Ed è la situazione, alquanto insolita, rappresentata in questa pellicola dove un padre ed una figlia adolescente vivono da anni nascosti all’interno di un bosco dell’Oregon, senza rivelare alla Società ed alle autorità competenti la propria presenza e conducendo una tipologia di vita parecchio selvaggia, usufruendo per sostentarsi di tutto ciò che la Natura offre spontaneamente. Non si conosce il motivo esatto di questa scelta di vita ma si intuisce che egli è un veterano di guerra, probabilmente ormai disadattato per vivere comunemente nella società contemporanea, e che la di lui moglie, nonché mamma della ragazza, è morta anni addietro, lasciandoli entrambi soli. La ragazza, sembra felicemente adattatasi a questa atipica realtà che, peraltro, ella reputa nella norma e, pertanto, giusta, ma quando essi, vengono casualmente scoperti dai rangers locali, vengono condotti in un comunità con l’intento di renderli partecipi alle attività e ad uno stile di vita più normativo.
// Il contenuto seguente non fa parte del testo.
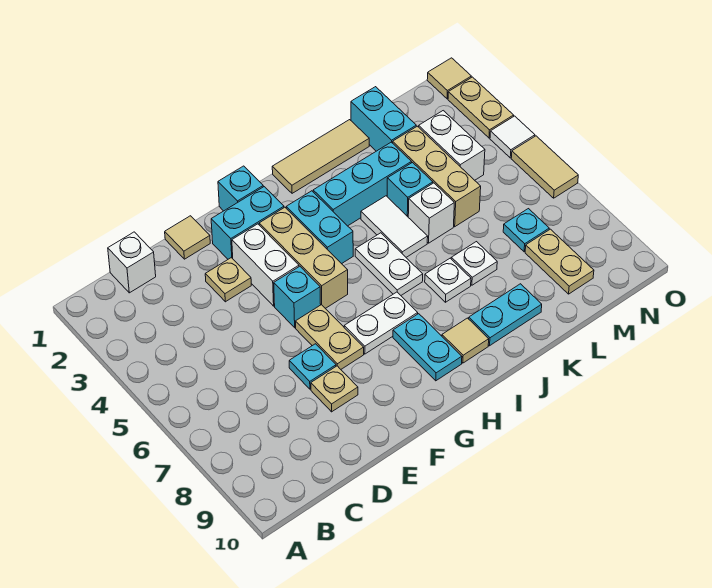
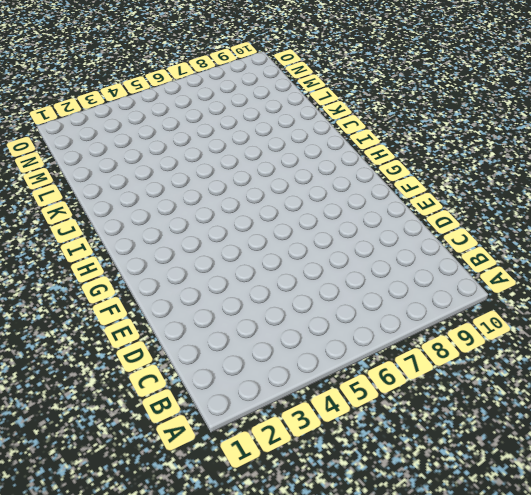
none -> white brick C1 level 1
none -> tan tile E1 level 1
none -> tan plate E3 level 1
none -> cyan plate E7 level 1

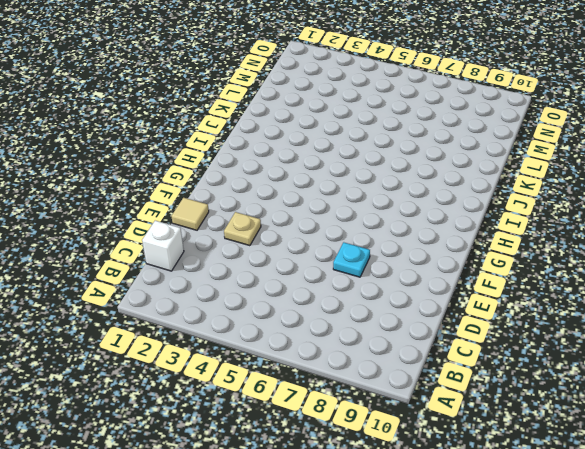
none -> tan plate E8 level 1
none -> cyan brick F2:G2 level 1
none -> white brick F3:F4 level 1
none -> cyan brick F5 level 1

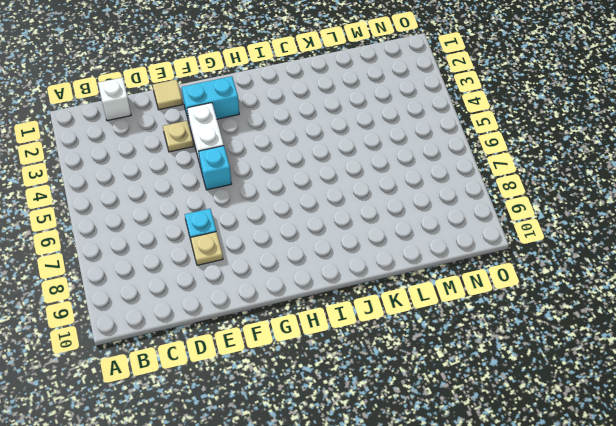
none -> tan plate F6:F7 level 1
none -> cyan brick G1 level 1
none -> tan brick G3:G5 level 1
none -> white plate G7:H7 level 1

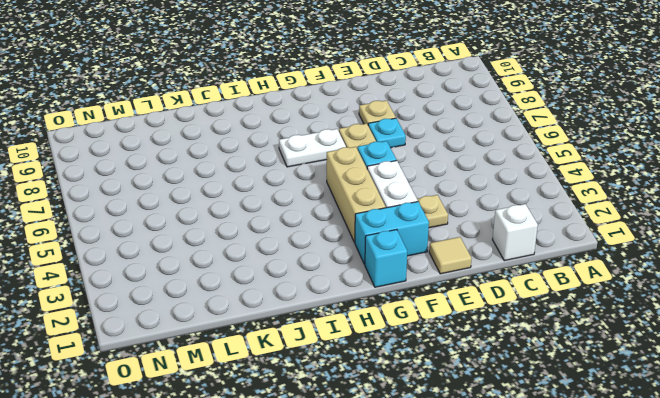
none -> cyan brick H3:H4 level 1
none -> cyan plate H8:H9 level 1
none -> tan tile I1:K1 level 1
none -> cyan brick I3:K3 level 1

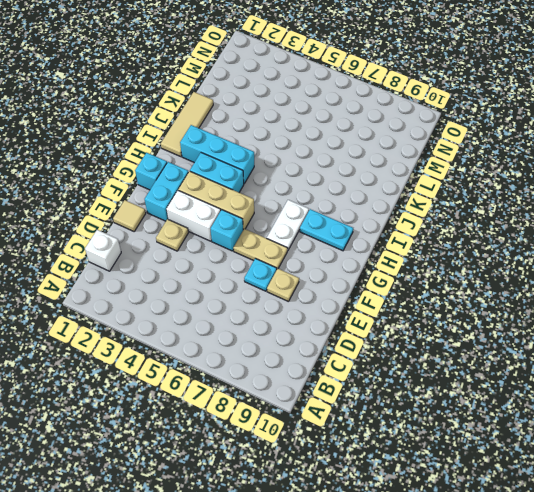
cyan brick I2:I4 level 1 -> cyan brick I3:K3 level 1
none -> white plate I5:I6 level 1
none -> tan tile I9 level 1
none -> white tile J4:J5 level 1
none -> white plate J7 level 1

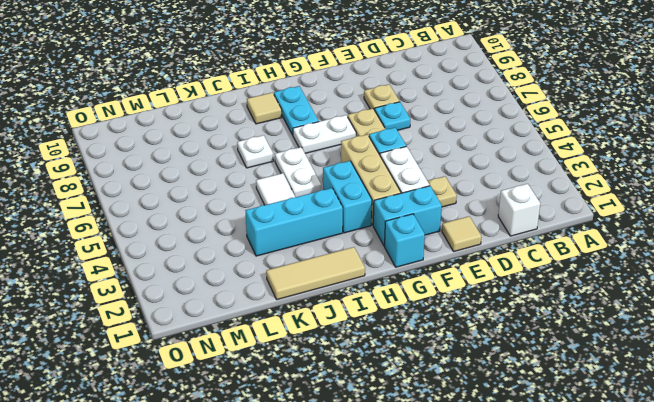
none -> cyan plate J9:K9 level 1
none -> cyan brick K4 level 1
none -> white brick K5 level 1
none -> white plate K7 level 1

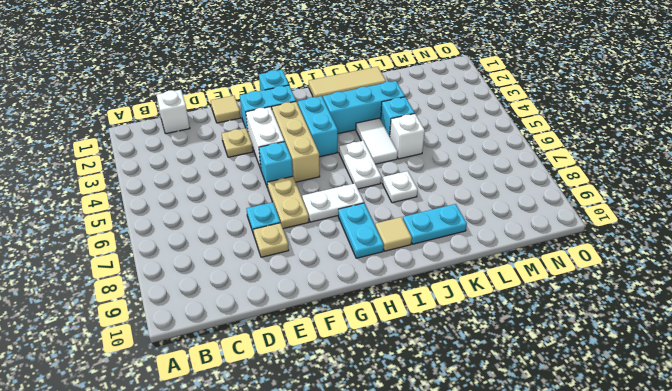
none -> white plate K7 level 1
none -> cyan brick L1:L2 level 1
none -> tan brick L3:L5 level 1
none -> white brick M3:M4 level 1

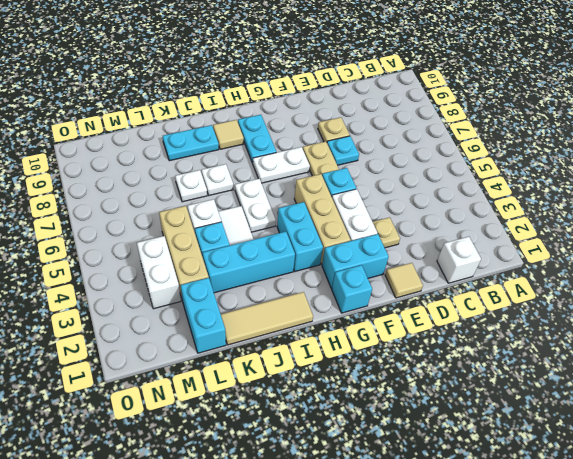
none -> cyan plate M7 level 1
none -> tan plate M8:M9 level 1
none -> tan tile O1 level 1
none -> tan plate O2:O3 level 1

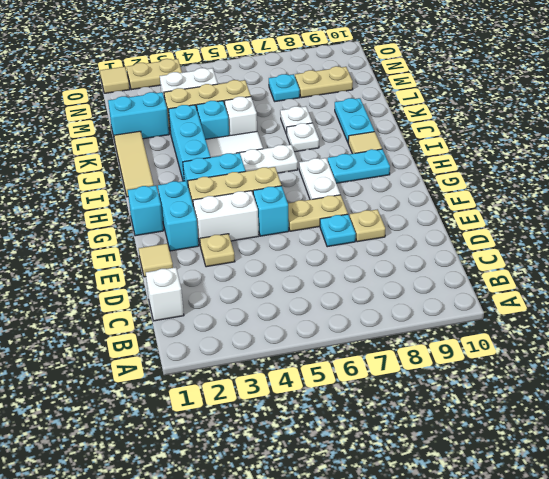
none -> white tile O4 level 1
none -> tan tile O5:O6 level 1

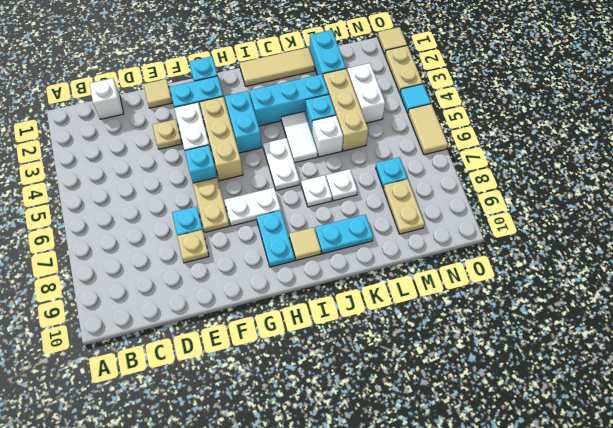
cyan tile O4 level 1 -> white tile O4 level 1

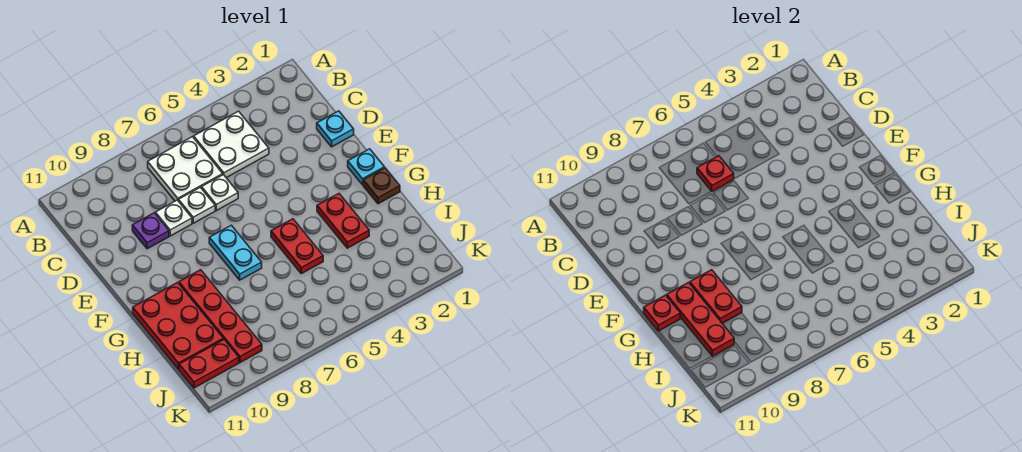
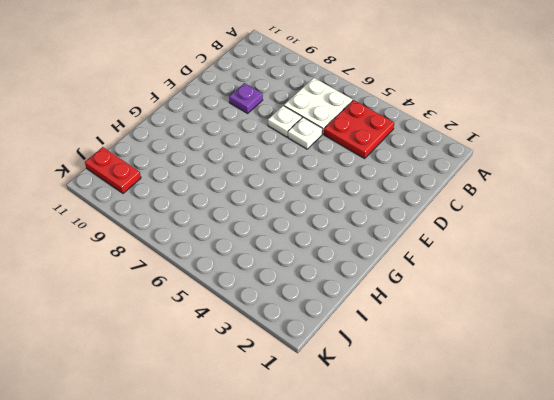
red plate B4:C5 level 1 -> white plate B4:C5 level 1
none -> cyan plate D1 level 1
none -> white plate D8 level 1
none -> cyan plate F1 level 1

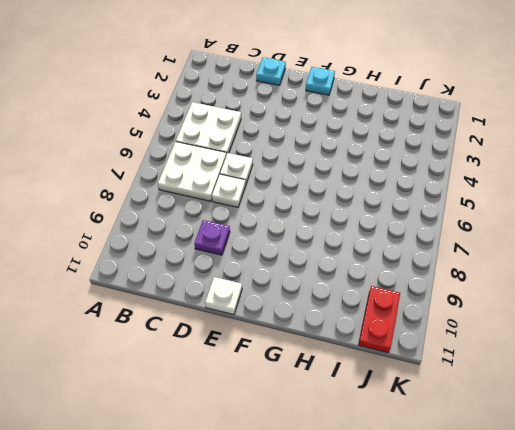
white plate E11 level 1 -> white plate D8 level 1
none -> cyan plate F7:G7 level 1
none -> brown plate G1 level 1
none -> red plate G3:H3 level 1

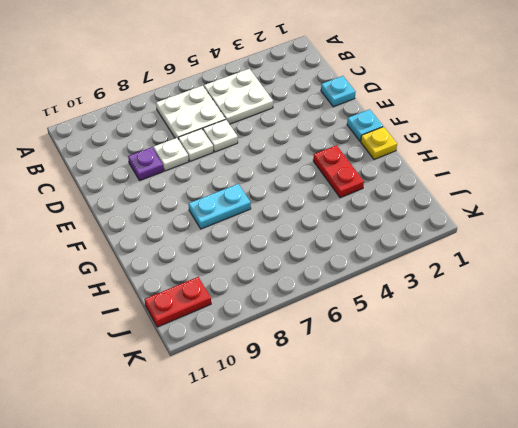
yellow plate G1 level 1 -> brown plate G1 level 1
cyan plate G7:G8 level 1 -> cyan plate F7:G7 level 1
none -> red plate G5:H5 level 1
none -> red plate G9:J9 level 1
none -> red plate G10:I11 level 1

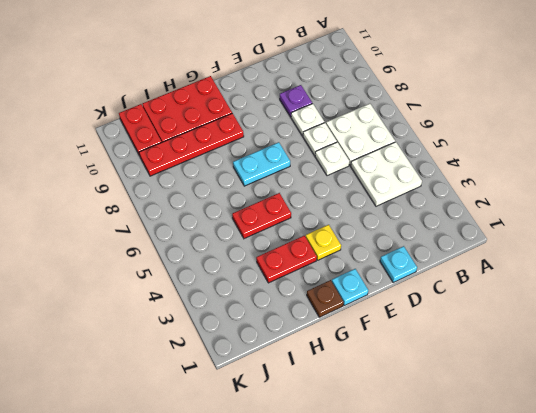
yellow plate F3 level 1 -> none
none -> red plate C6 level 2
none -> red plate G9:H9 level 2
none -> red plate G10:I10 level 2

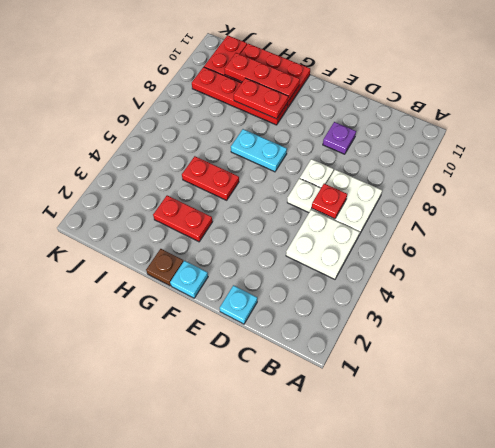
none -> white plate D8 level 1
none -> red plate G11 level 2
E’ così che la giovane inizia a scoprire un mondo ed uno stile di vita del tutto nuovi ed inizia ad apprezzarli ma, costretta ad assecondare la volontà paterna di ritornare a vivere nel bosco, insieme a lui fugge dalla suddetta comunità, dirigendosi verso una località boschiva più a Nord del Paese. In seguito ad un incidente in cui il padre viene ferito gravemente, il duo viene questa volta a contatto ed aiutato da un gruppo di altrettanti veterani che però vivono insieme in varie roulotte e ciò farà scaturire nella ragazza sempre di più la consapevolezza della necessità di doversi staccare dal padre e vivere la propria esistenza secondo delle norme sociali più legittime ed affrontare naturalmente le proprie future esperienze.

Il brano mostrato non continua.